Evidence of Other Acts

{36} The majority holds that the trial court abused its discretion in admitting evidence of Defendant’s other acts because it was nothing more than propensity evidence, which is inadmissible under Rule 11-404(B). In support of this holding, the majority eon-eludes that the State’s theory that Defendant was “grooming” the Child was a pretext for establishing that Defendant “acted like a pervert on occasion.” Majority opinion, ¶22. Even if this statement is correct, the majority disregards the established rule that we may affirm a trial court’s ruling on a ground not relied upon by the trial court if reliance on the new ground would not be unfair to the appellant. State v. Allen, 2000-NMSC-002, ¶ 90, 128 N.M. 482, 994 P.2d 728. In this ease, two theories support the trial court’s admission of the evidence.

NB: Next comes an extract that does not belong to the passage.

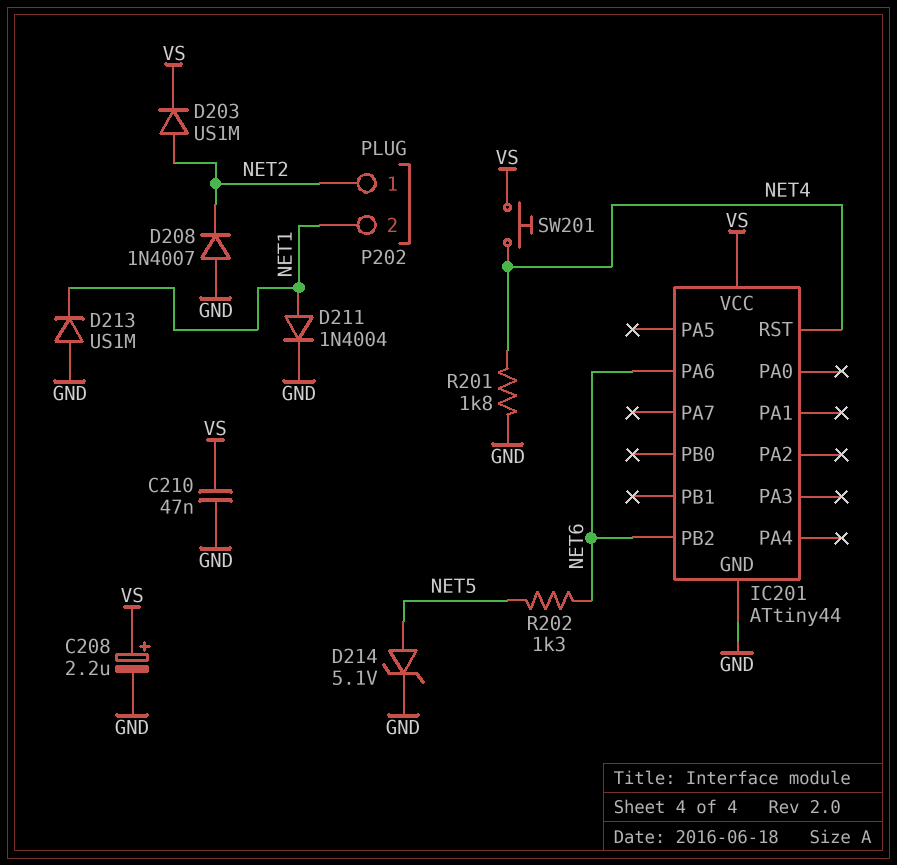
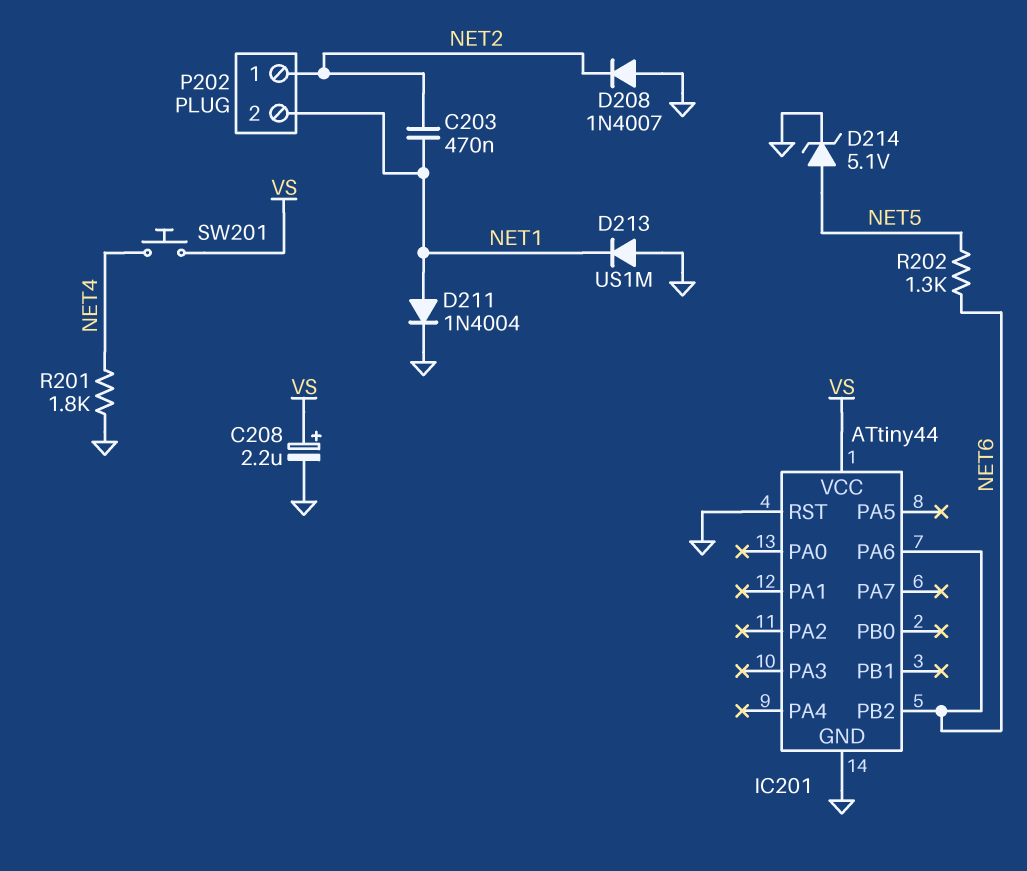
C203: none -> 470nF (NET1, NET2)
C210: 47nF (GND, VS) -> none
D203: diode US1M (A NET2, K VS) -> none
IC201 pin RST: NET4 -> GND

{37} First, the evidence was admissible to prove the absence of mistake or accident. See Rule 11-404(B) (permitting admission of evidence of other crimes, wrongs, or acts to prove the “absence of mistake or accident”). At least three witnesses testified that Defendant said he touched the Child’s vagina, but only because he was applying medication to her rash. This testimony puts this case on the same footing as State v. Otto, 2007-NMSC-012, 141 N.M. 443, 157 P.3d 8. In Otto, evidence of the defendant’s uncharged, multiple digital penetrations of the child was admissible to refute evidence that the defendant touched the child unconsciously or by mistake. Id. ¶¶ 5, 11. Similarly, in the present case, the evidence of Defendant’s sexually fraught conduct with the Child refutes the evidence that Defendant touched the Child strictly for medical reasons. “[T]he prosecution had the right to introduce evidence to show that [the defendant's actions were intentional and not committed accidentally or by mistake.” Id. ¶ 11.

{38} Second, the evidence was material to the CSCM element of unlawfulness, which may be proved by showing that Defendant’s conduct was done to arouse or gratify sexual desire. Kerby, 2007-NMSC-014, ¶26. In Kerby, our Supreme Court affirmed the trial court’s admission of evidence that the defendant created a peephole that allowed him to clandestinely peer into the child’s bathroom. Id. The Court stated that this evidence of uncharged conduct refuted evidence that the defendant’s touching of the child’s buttocks was a fatherly pat. Id. Thus, the evidence was relevant to the unlawfulness element of CSCM by creating the inference that the defendant touched the child with sexual intent. Id. The same can be said of Defendant’s conduct in this case. The jury was instructed on CSCM, and the evidence tended to show that Defendant’s touching of the Child was sexually, rather than medically, motivated.

{39} It would not be unfair to Defendant to affirm the trial court on either of these theories of admissibility. At the hearing on Defendant’s motion in limine, the prosecutor specifically argued these theories. He contended that the evidence was admissible under Rule 11-404(B) because: (1) defense counsel had submitted a jury instruction that included the element of gratifying sexual desire, and (2) it would refute the evidence that the touching was a “medical application.” Defendant had the opportunity to respond to these arguments.

{40} The majority also implies that admission of the evidence in question was improper because evidence of “grooming” is properly admitted only through the testimony of an expert, and the State did not have an expert witness. Majority opinion, ¶¶ 18, 23-24. Defendant did not make such an argument below or on appeal. Consequently, this Court should not rely on this ground to support reversal. “Courts risk overlooking important facts or legal considerations when they take it upon themselves to raise, argue, and decide legal questions overlooked by the lawyers who tailor the case to fit within their legal theories.” In re Doe, 98 N.M. 540, 541, 650 P.2d 824, 825 (1982) (internal quotation marks and citation omitted).

{41} For the foregoing reasons, and because none of Defendant’s other arguments have merit, I would affirm his convictions.